Il figlio del chirurgo non avrebbe mai terminato gli studi di Medicina. Sotto un casco verde stava nascosta la sua storia, lui non poté fare altro che viverla, come accade sempre quando c'è in ballo una predestinazione. Da un certo momento in poi se la portò anche sul viso, facendoci crescere sopra due dita di barba.

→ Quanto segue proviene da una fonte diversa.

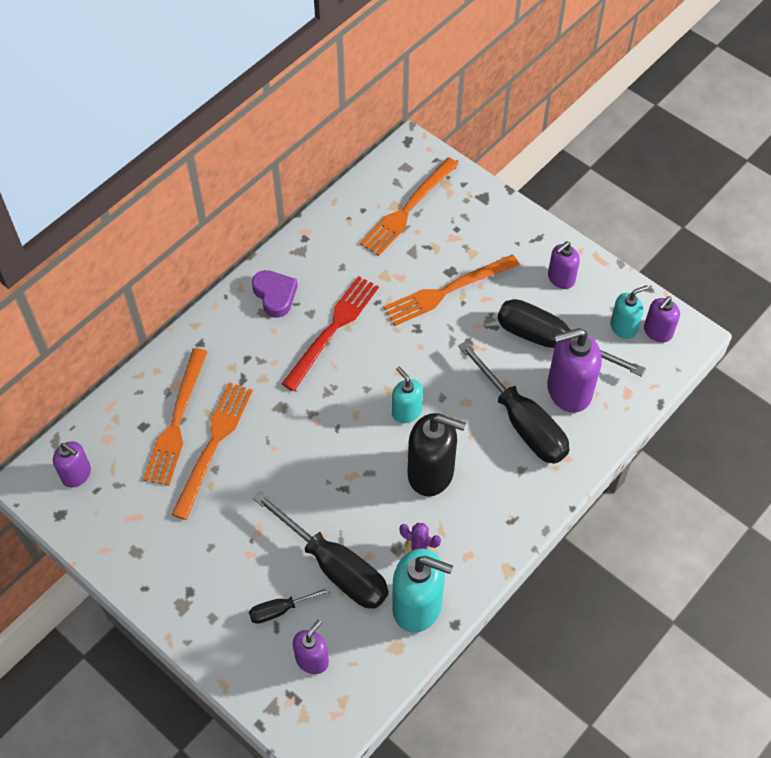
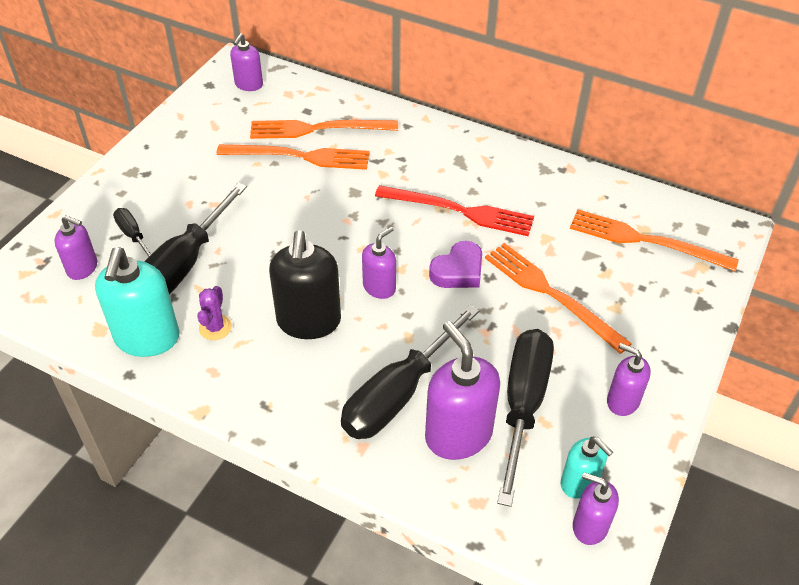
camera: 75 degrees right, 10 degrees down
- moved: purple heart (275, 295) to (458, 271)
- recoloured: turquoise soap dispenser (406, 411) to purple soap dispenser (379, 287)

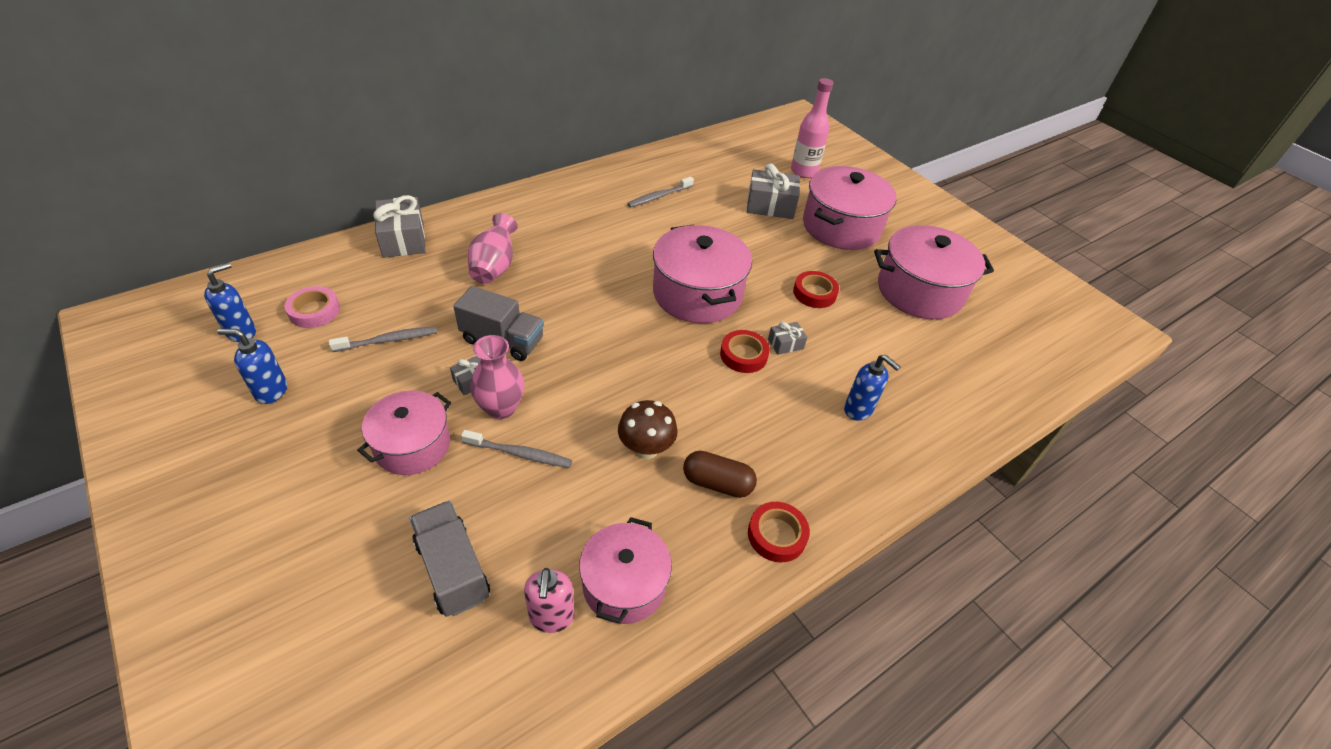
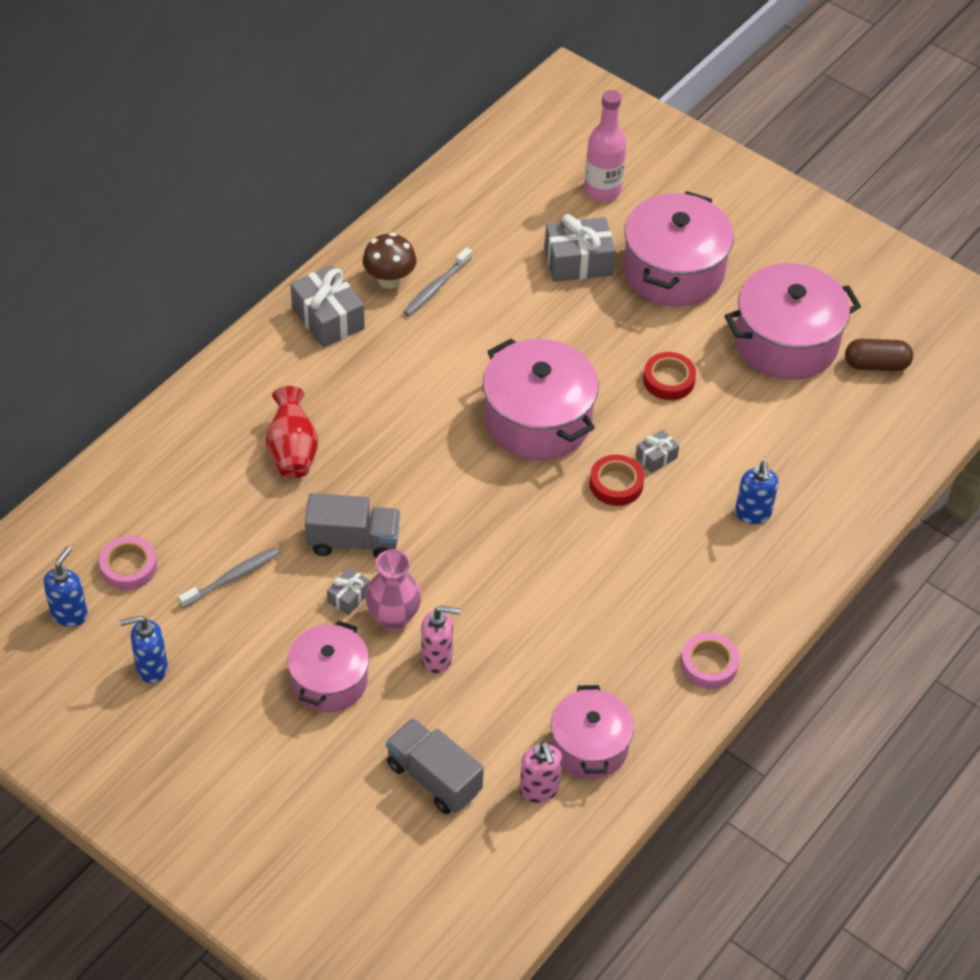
camera: 15 degrees left, 5 degrees up
- moved: grey gift (403, 239) to (328, 318)
- recoloured: pink vase (494, 267) to red vase (292, 451)
- turned: blue soap dispenser (858, 410) = (753, 514) 60 degrees clockwise
- moved: brown mushroom (646, 448) to (389, 280)
- replaced: grey toothbrush (520, 454) to pink soap dispenser (437, 658)
- moved: brown capsule (717, 483) to (876, 365)
- recoloured: red tape (777, 535) to pink tape (709, 664)

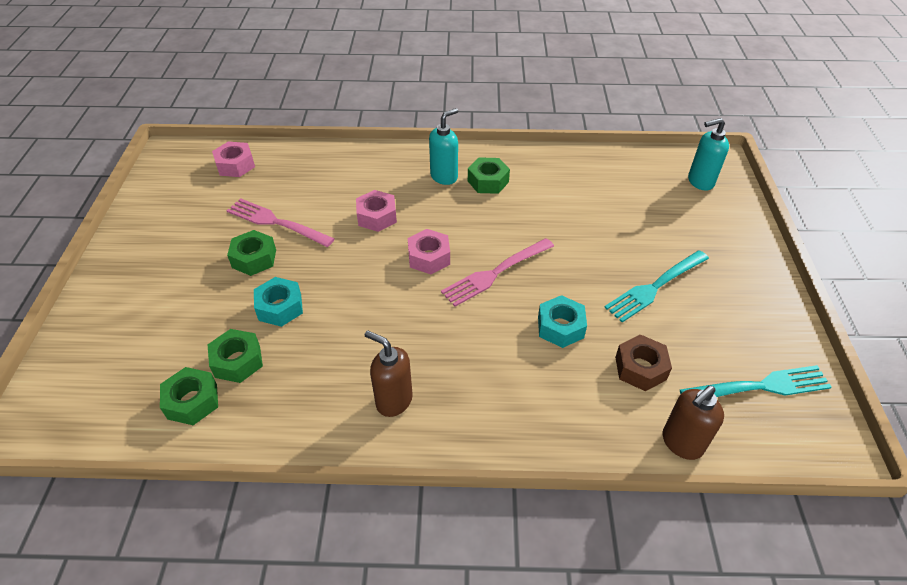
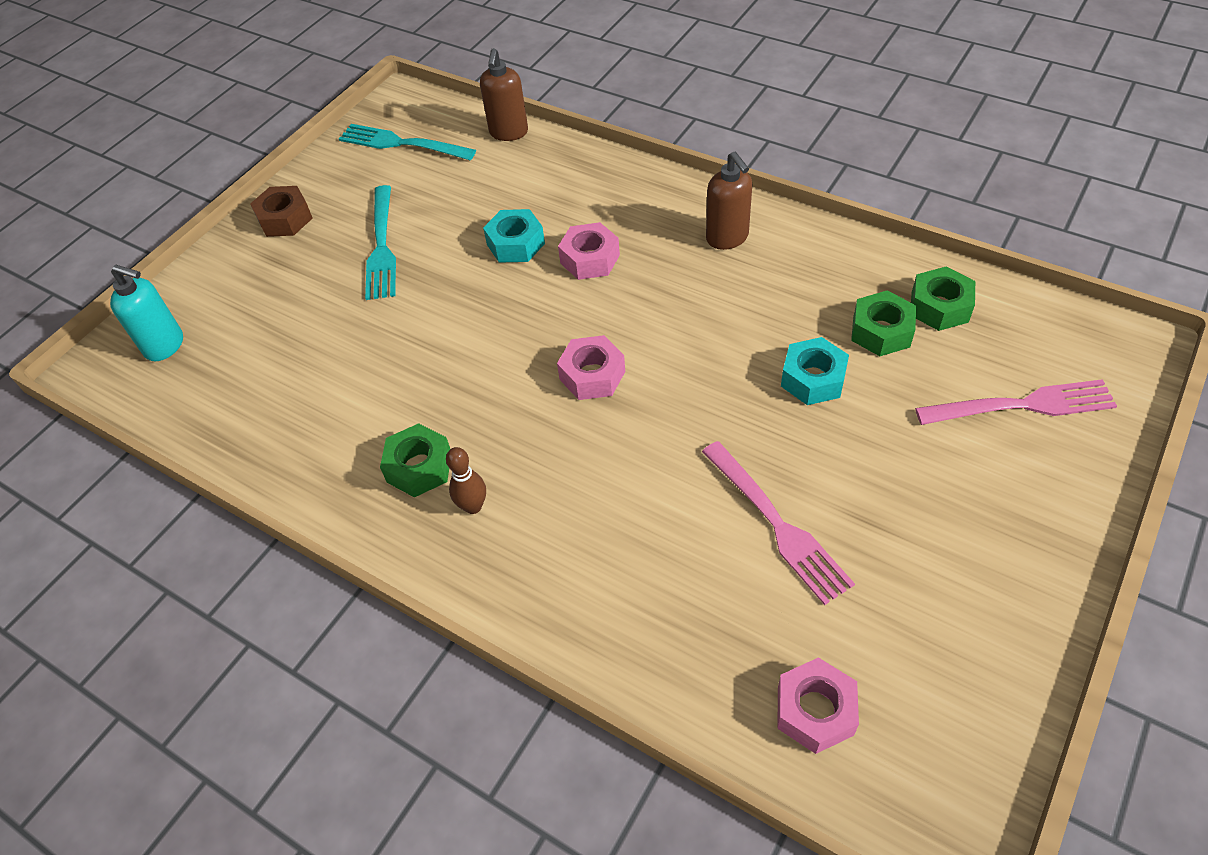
camera: 145 degrees left, 5 degrees up
- replaced: turquoise soap dispenser (444, 176) to brown bowling pin (473, 506)
- moved: pink nut (377, 216) to (590, 259)
- removed: green nut (254, 258)
- moved: pink fork (495, 273) to (1022, 405)
- turned: turquoise fork (655, 287) = (382, 246) 90 degrees clockwise
- moved: brown nut (640, 368) to (285, 219)
- turned: brown soap dispenser (681, 443) = (509, 133) 105 degrees clockwise

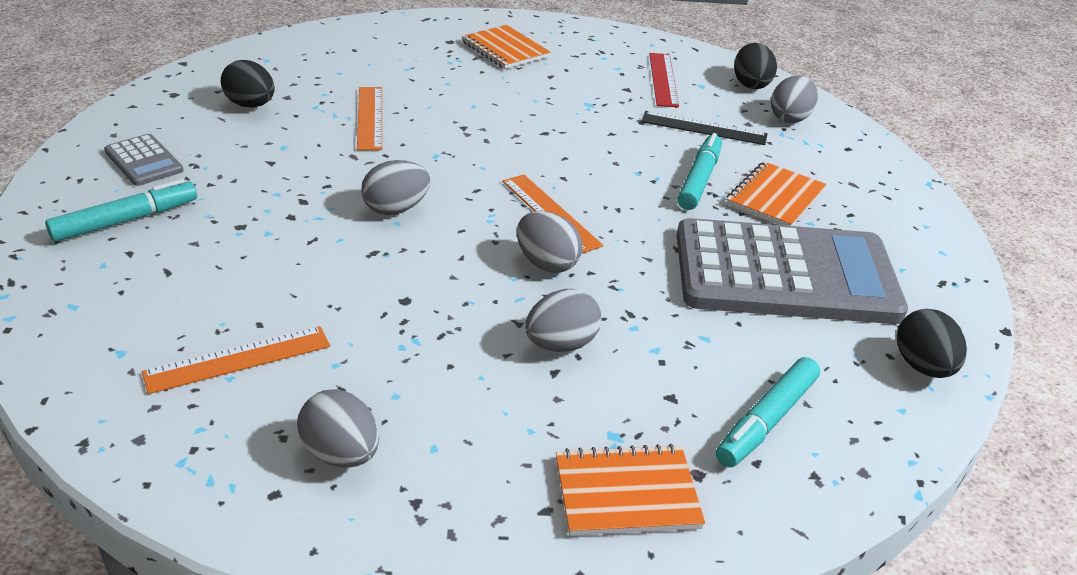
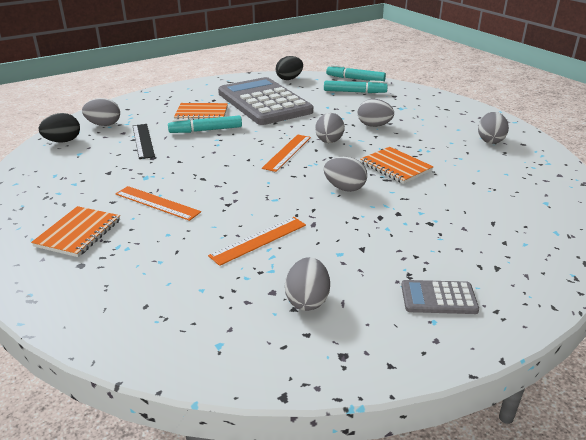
camera: 120 degrees left, 5 degrees down
- removed: red ruler (663, 79)
- recoloured: black egg (250, 105) to grey egg (307, 300)
- turned: grey calculator (144, 161) = (438, 298) 105 degrees counterclockwise
- moved: turquoise marker (126, 220) to (355, 79)
- moved: orange ruler (238, 359) to (157, 203)
- moved: orange notebook (626, 493) to (395, 167)

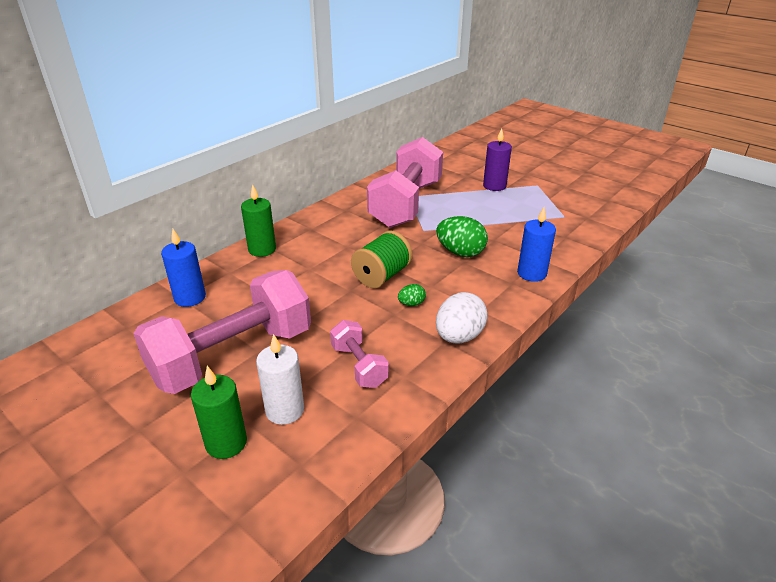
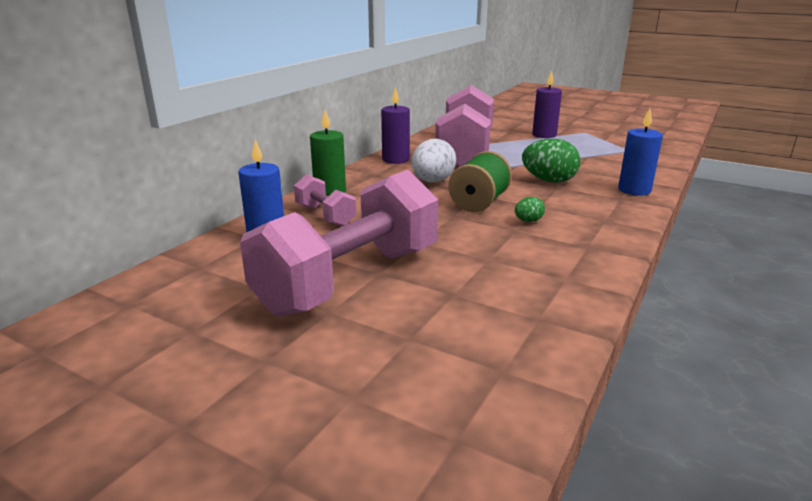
camera: 10 degrees left, 10 degrees down
- moved: white egg (459, 336) to (432, 181)
- moved: pink dumbbell (359, 366) to (325, 216)
- removed: white candle (285, 410)
- removed: green candle (226, 443)
- added: purple candle (395, 159)

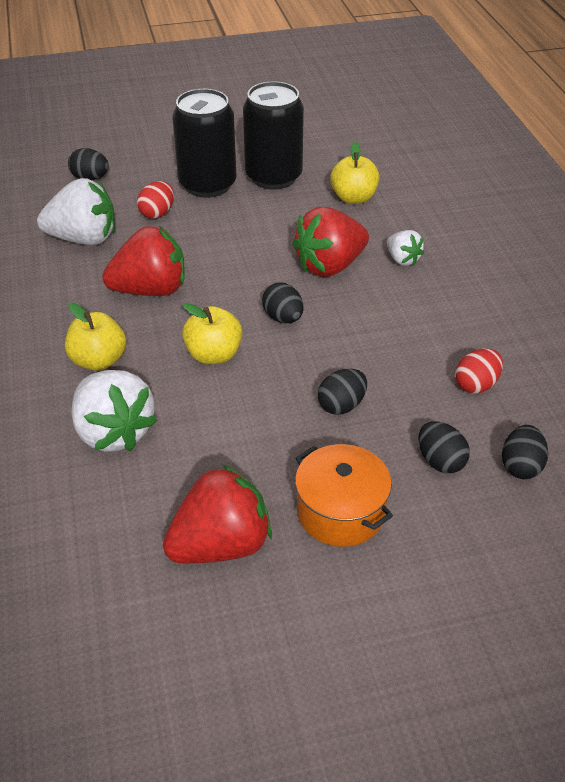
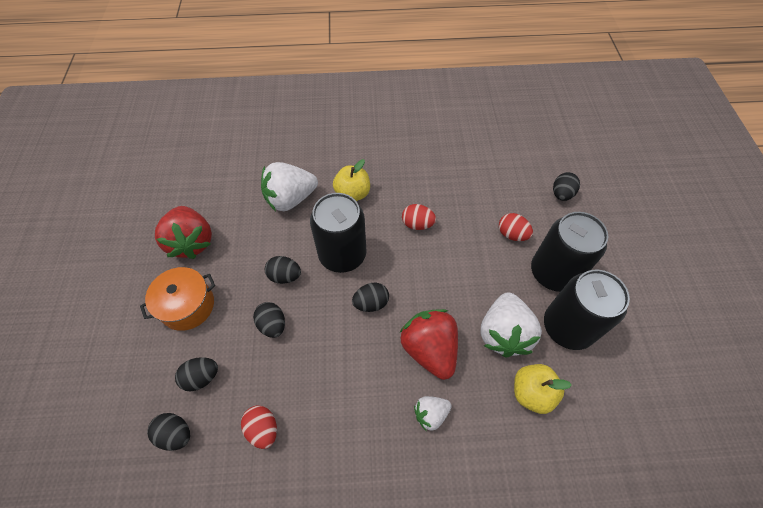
camera: 100 degrees right, 15 degrees up
- moved: white strawberry (84, 239) to (503, 333)
- replaced: red strawberry (151, 290) to red egg (417, 224)
- replaced: yellow apple (214, 355) to black can (342, 255)
- added: black egg (285, 276)

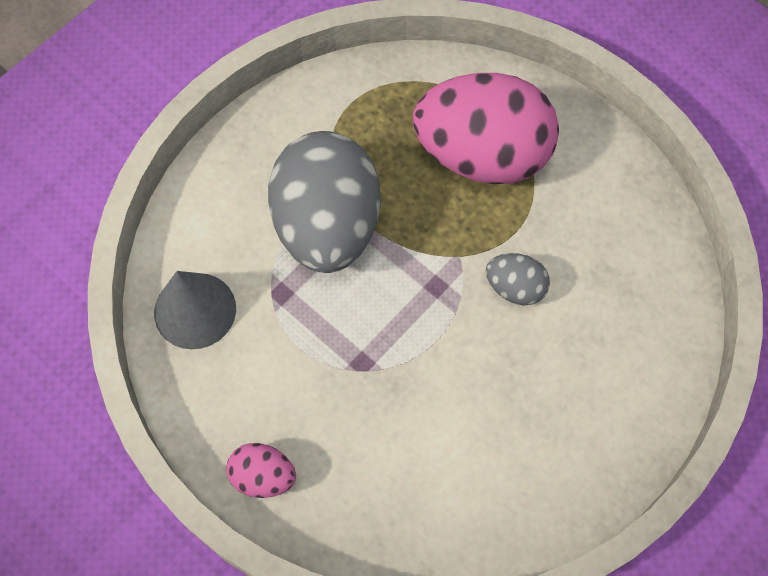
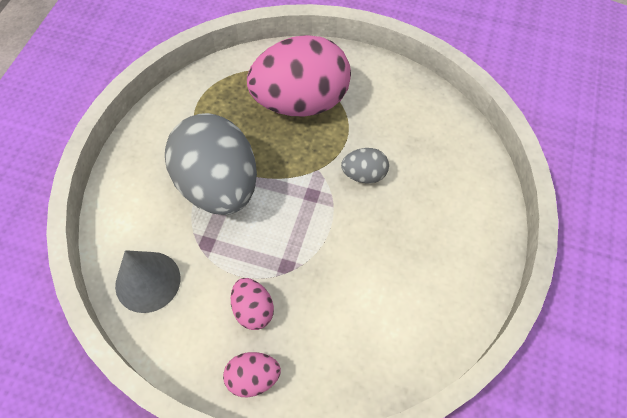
camera: 25 degrees left, 5 degrees down
- added: pink egg (253, 310)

Henri Pescarolo, venuto alla luce nel 1942 in una Parigi ancora occupata dai nazisti; sbocciato alle corse una ventina d'anni dopo, per poi attraversare ogni tipo di competizione con la passione tipica di un'epoca in cui le occasioni se le andava a cercare anche chi non se le poteva permettere del tutto; in un'epoca in cui era normale scendere da una monoposto di Formula Uno per allacciare le cinture di un prototipo, gareggiando pur di gareggiare, per la stessa ragione per la quale si mettono in viaggio i nomadi: il viaggio stesso.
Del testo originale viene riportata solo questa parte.